За двадцать с лишним лет образ комбата выстроился, закаменел, он поднялся великолепным памятником, который я воздвиг на своей военной дороге, он стал для меня символом нашей героической обороны. А теперь появляется этот самозванец в небесном галстуке и заявляет, что он и есть и символ, и кумир.
Не изменялись лишь те, кто погибли. Сеня Полесьев остался таким же, как лежал на нарах между мной и Володей и рассказывал о том, какой климат был здесь под Пулковом полмиллиона лет назад. Однажды он нашел немецкие листовки и прочел их нам. Баскаков узнал, заинтересовался, откуда он знает немецкий, да еще так свободно? Может, он его в чем заподозрил, тем более что отец Сени был из дворян. Сеня вспылил: «То, что я знаю немецкий, в этом ничего удивительного, многие знают немецкий. Ленин, например, знал немецкий и Фридрих Энгельс, удивительно, что вы на такой работе не знаете немецкого».
— А ты, оказывается, штучка, — угрожающе сказал ему Баскаков.
Под вечер немцы минами накрыли пулеметный расчет за церковью. Нас вызвали к комбату. Баскаков должен был отправиться туда к пулеметчикам проверить обстановку, и комбат предложил ему взять с собой двоих из нас. Мы стояли перед ним вытянувшись, все трое. Баскаков указал на меня. Это было понятно, я знал туда дорогу. Затем ему надо было выбрать Володю или Полесьева. Комбат ждал, покусывая спичку, и я помню, как он быстро усмехнулся, когда Баскаков указал на Полесьева.
— А знаете, почему он выбрал Полесьева? — сказал Володя. — Потому что он понимал, что надежней и храбрей Семена нет.
— Баскаков, между прочим, сам был не из трусливых, — вставил комбат.
— Совершенно верно. При всех своих недостатках, — обрадовался Рязанцев.
Неприятно, что комбат напомнил об этом, но это было так. Я полз первым, потом мне надоело ползти, я пошел по мелкому ходу сообщения, который был мне по грудь, пошел быстро, назло Баскакову. Он тоже поднялся и шел за мной, не отставая и еще посвистывая, и оглядывался на Сеню…
* * *
— Налево, — сказал комбат Володе.
У рощицы мы остановились и вышли на шоссе. Было тепло и пасмурно.
— Кто-нибудь из вас приезжал сюда? — спросил комбат.
Несколько раз за эти годы я проезжал здесь в Пушкин, однажды в Москву и всегда оглядывался и говорил спутникам — вот тут мы воевали. Как-то мы даже остановились, я хотел показать и ничего не узнал. Шоссе было обсажено липами, вдали выросли большие белые дома. Следовало, конечно, специально разыскать наши землянки, разбитую церковь. Я как-то предложил своим, мне хотелось поводить их по здешним местам. Они согласились. «А потом хорошо бы сходить в Пулковскую обсерваторию, — сказала дочь, — я там никогда не была».
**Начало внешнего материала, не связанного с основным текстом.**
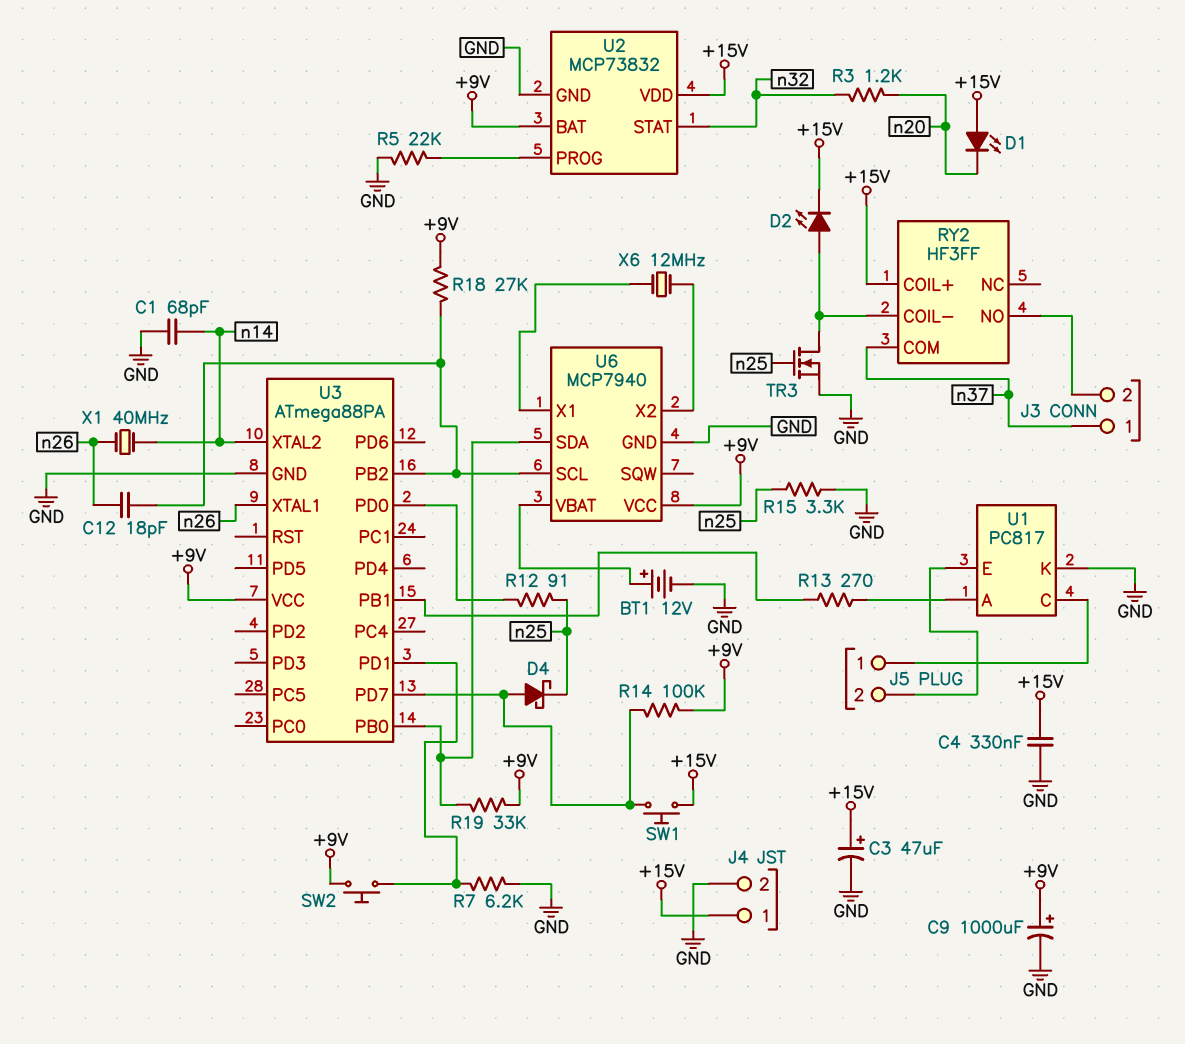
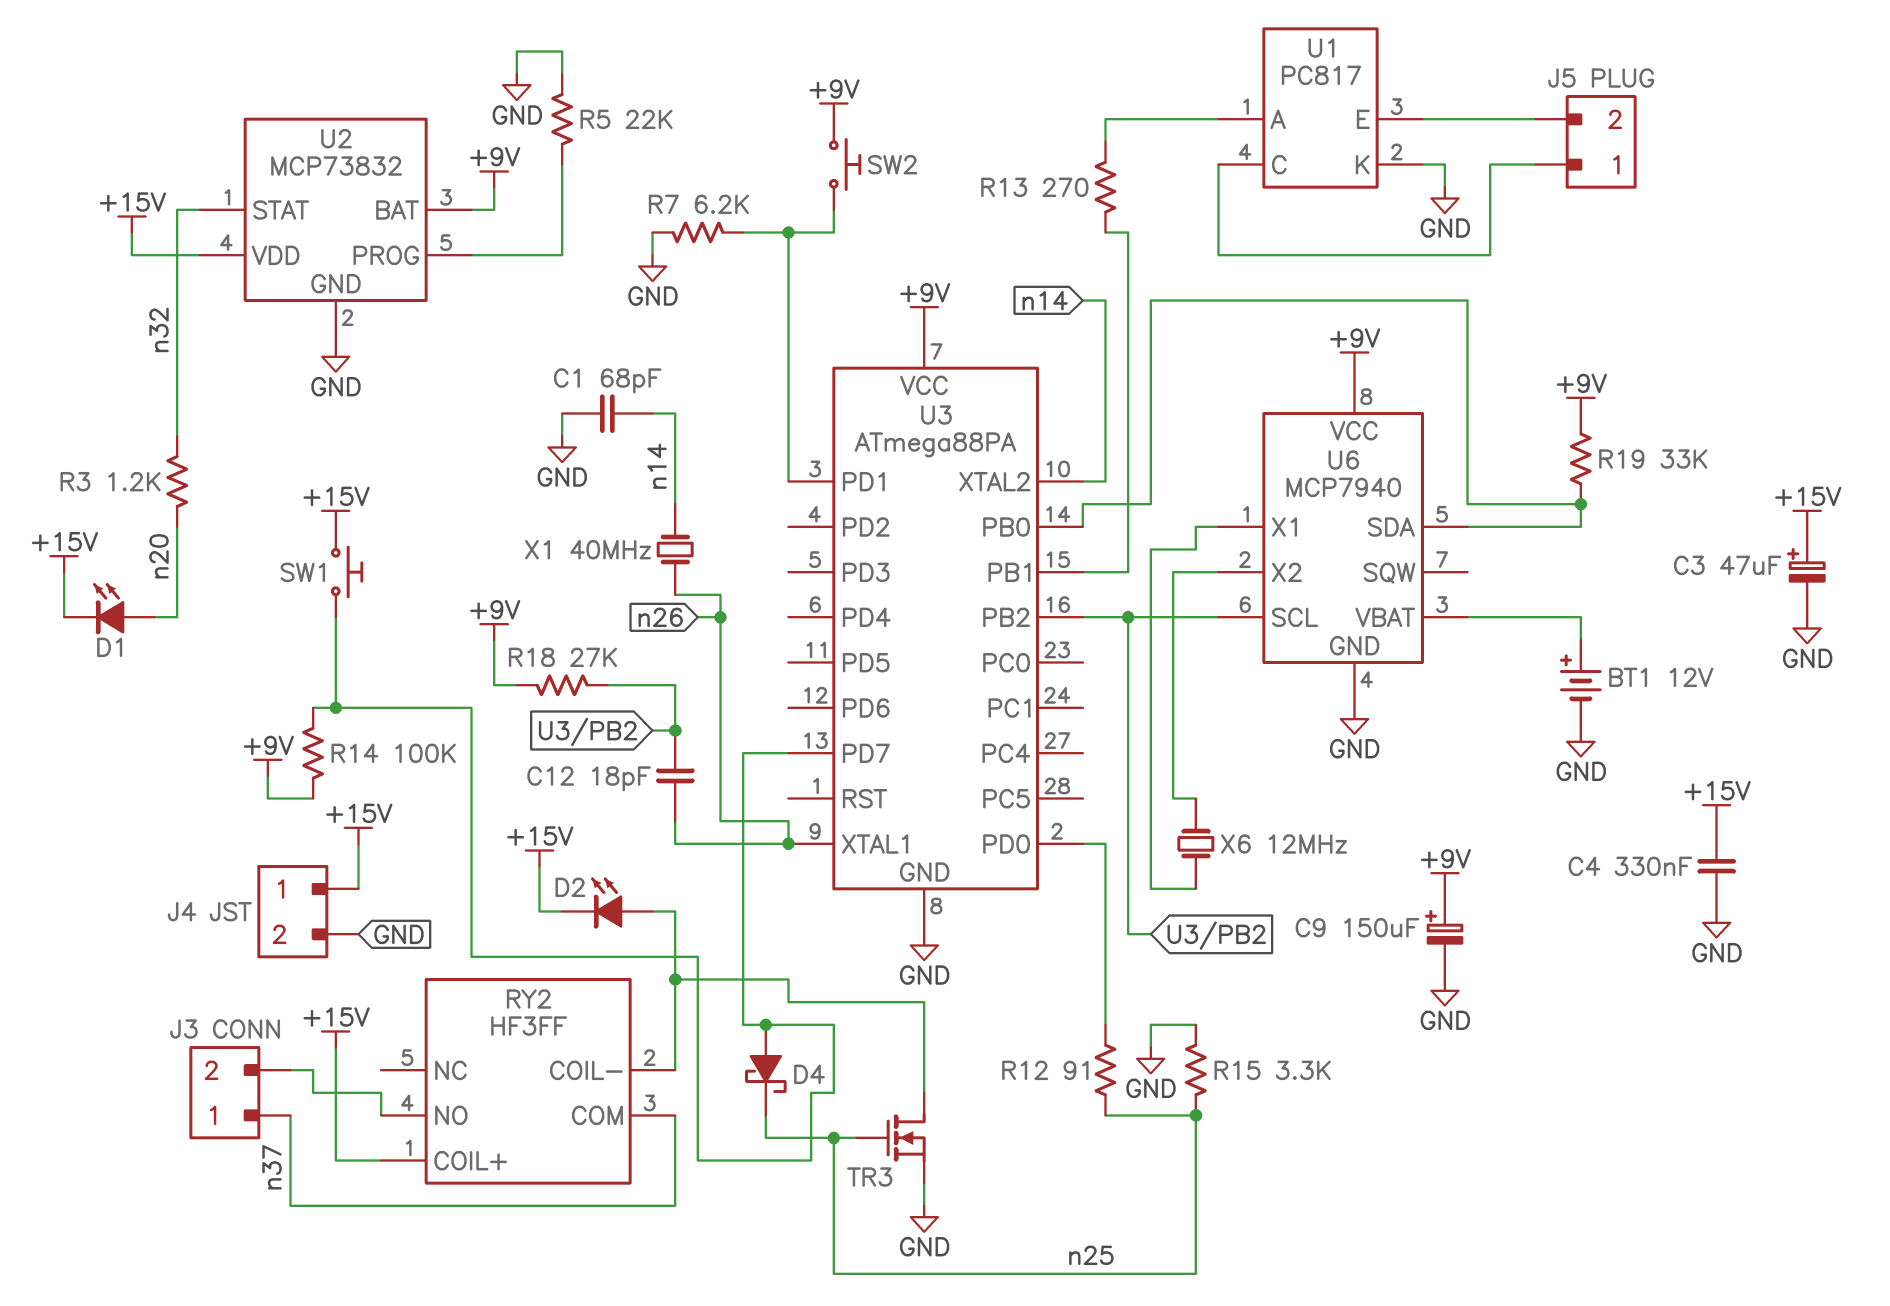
C9: 1000uF (plus +9V, minus GND) -> 150uF (plus +9V, minus GND)
D1: LED (A +15V, K n20) -> LED (A n20, K +15V)

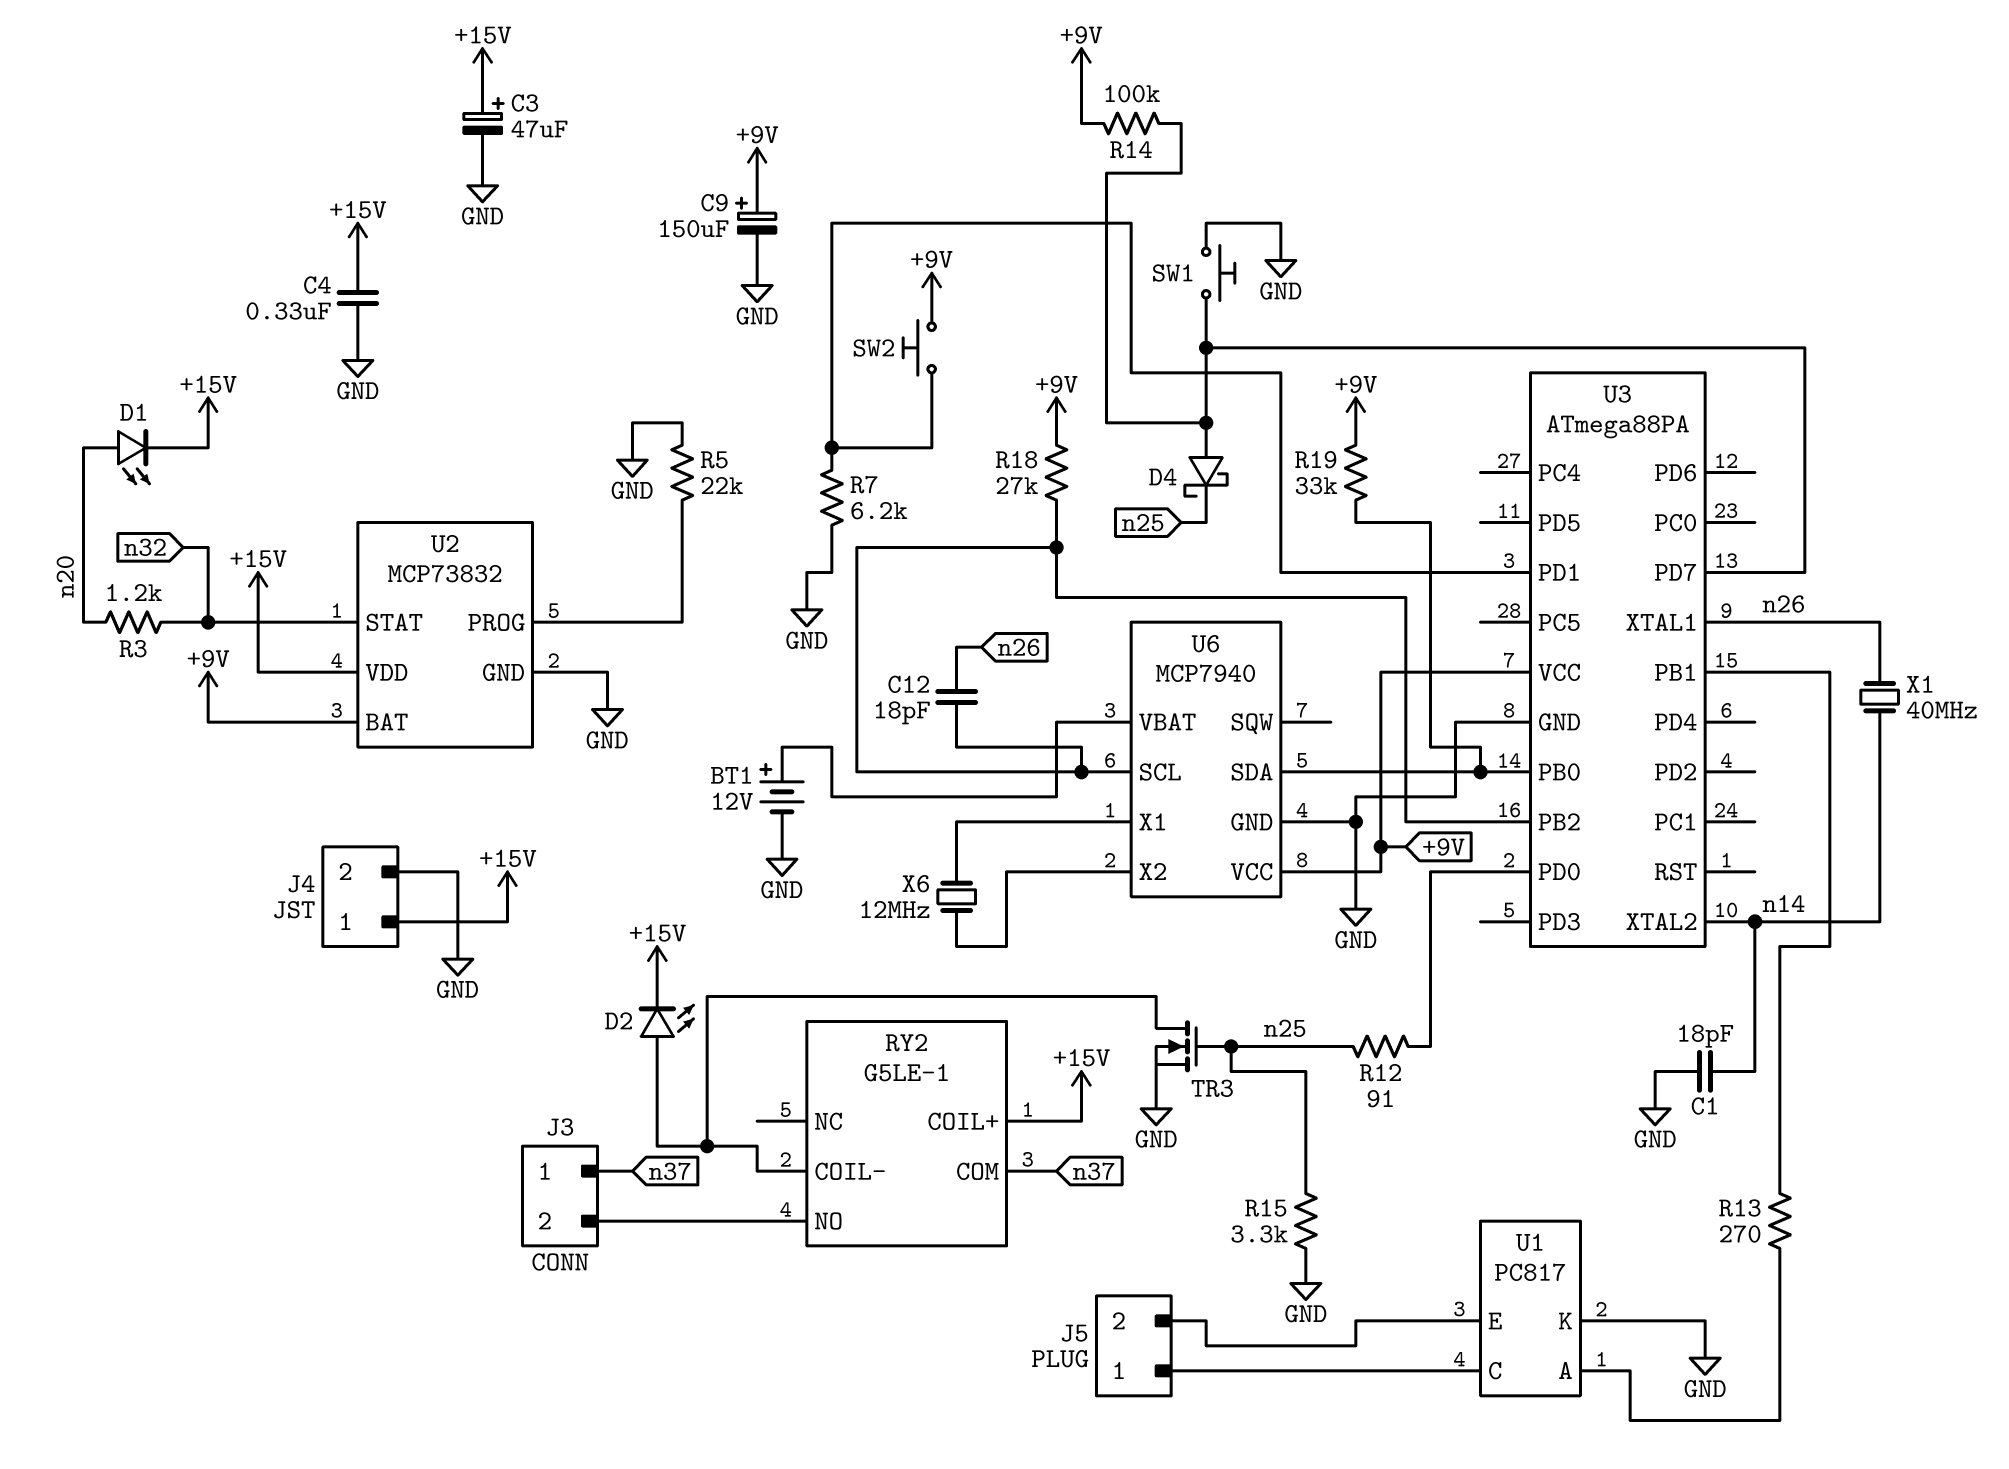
C1: 68pF (GND, n14) -> 18pF (GND, n14)
RY2: HF3FF -> G5LE-1
SW1: button (+15V, U3/PD7) -> button (GND, U3/PD7)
Я не понял — при чем тут обсерватория?
Она смутилась. Она была честным человеком, мы с ней дружили, и она призналась, что, конечно, с удовольствием поедет, поскольку мне это интересно.
Получалось, что я хотел поехать ради них, а они ради меня. Это было нехорошо. Что-то неверное было в моих отношениях с прошлым. Словно с человеком знаменитым и неинтересным, ничего нового от него не ждешь. Словно с родственником, которого — хочешь не хочешь — надо иногда навещать. Или с человеком, который очень хорошо, слишком хорошо тебя знает и может в чем-то упрекнуть, с человеком, перед которым надо чем-то похвастать, а хвастать-то нечем.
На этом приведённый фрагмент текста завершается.